It's the birthday of the legendary editor Maxwell Perkins (books by this author), born in New York City (1884). A Harvard grad, Perkins started his publishing career in the advertising department at Scribners, the venerable — and distinctly Princeton — publishing house. In 1914, Perkins joined the editorial staff, where he quickly shook things up at the staid, highly traditional company by seeking out new, young writers. His first major — and controversial — acquisition came five years later with the manuscript of an unknown St. Paul man. Originally titled The Romantic Egoist, an earlier draft had been roundly dismissed and rejected by the other editors in the house, but Perkins saw promise. When F. Scott Fitzgerald revised and resubmitted the book as encouraged, Perkins accepted it against the judgment of his colleagues. The book, now titled This Side of Paradise, was a smash success, as was the follow-up, The Beautiful and the Damned.

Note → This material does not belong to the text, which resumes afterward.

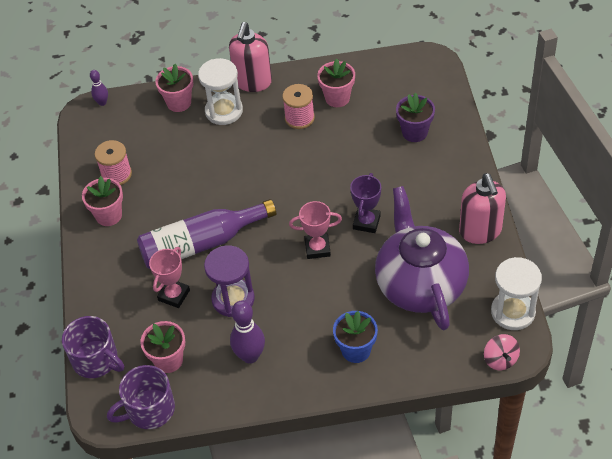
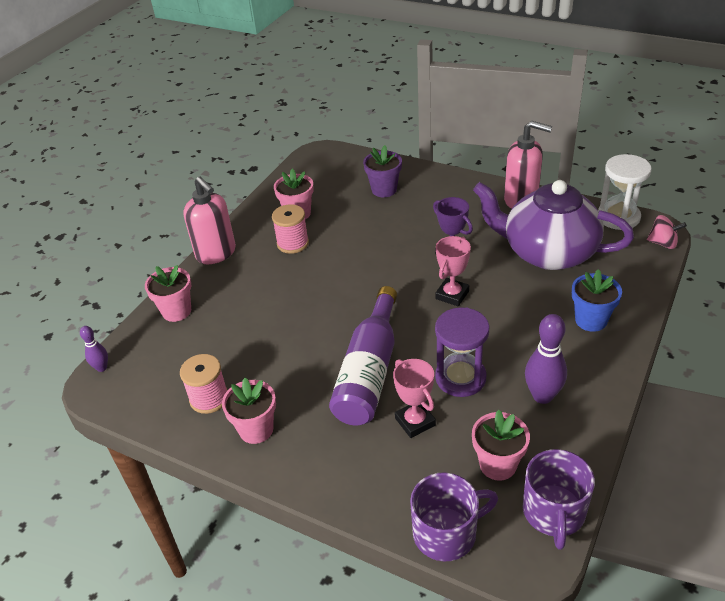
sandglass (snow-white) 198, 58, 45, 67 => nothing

Perkins' editorial eye, however, wasn't yet fully trusted by his co-workers. Fitzgerald's The Great Gatsby was a commercial disappointment, and still Perkins had the temerity to pay attention when the novelist recommended the work of an American writer he'd met in Paris: Ernest Hemingway. Again, Perkins had to fight his firm to publish Hemingway's The Sun Also Rises, considered profane for the time. Eventually, Scribners conceded that Perkins seemed to have a knack for his job. He became the editorial director.
The third author with whom Perkins is most associated, and the one for whom he did the most editing, rather than just advising and encouraging, is Thomas Wolfe. Although the manuscript of Look Homeward, Angel was discovered by another reader at Scribners, Perkins took on the sprawling novel and its sensitive author. He ultimately convinced Wolfe to cut 66,000 words, which they did together with painstaking care. Wolfe later described their first meeting about his 1,100-page draft: "I saw now that Perkins had a great batch of notes in his hand and that on the desk was a great stack of handwritten paper — a complete summary of my whole enormous book. I was so moved and touched to think that someone at length had thought enough of my work to sweat over it in this way that I almost wept."
Wolfe's own praise of his editor helped contribute to an impression that the book was practically co-written. Both of them denied this charge; Wolfe, perhaps, grew to resent it. He eventually left Scribners, a move that friends claimed broke Perkins' heart. But they remained close friends, as did Perkins with Fitzgerald and Hemingway, via frequent correspondence.
When Perkins fell fatally ill with pneumonia in 1947, his wife called an ambulance to their home. As an attendant carried the stretcher up to his bedroom, Perkins instructed his daughter to take the two manuscripts from his nightstand — Cry, The Beloved Country andFrom Here to Eternity — and deliver them to his secretary for safekeeping.
Perkins said, "An editor does not add to a book. At best he serves as handmaiden to an author. A writer's best work comes entirely from himself."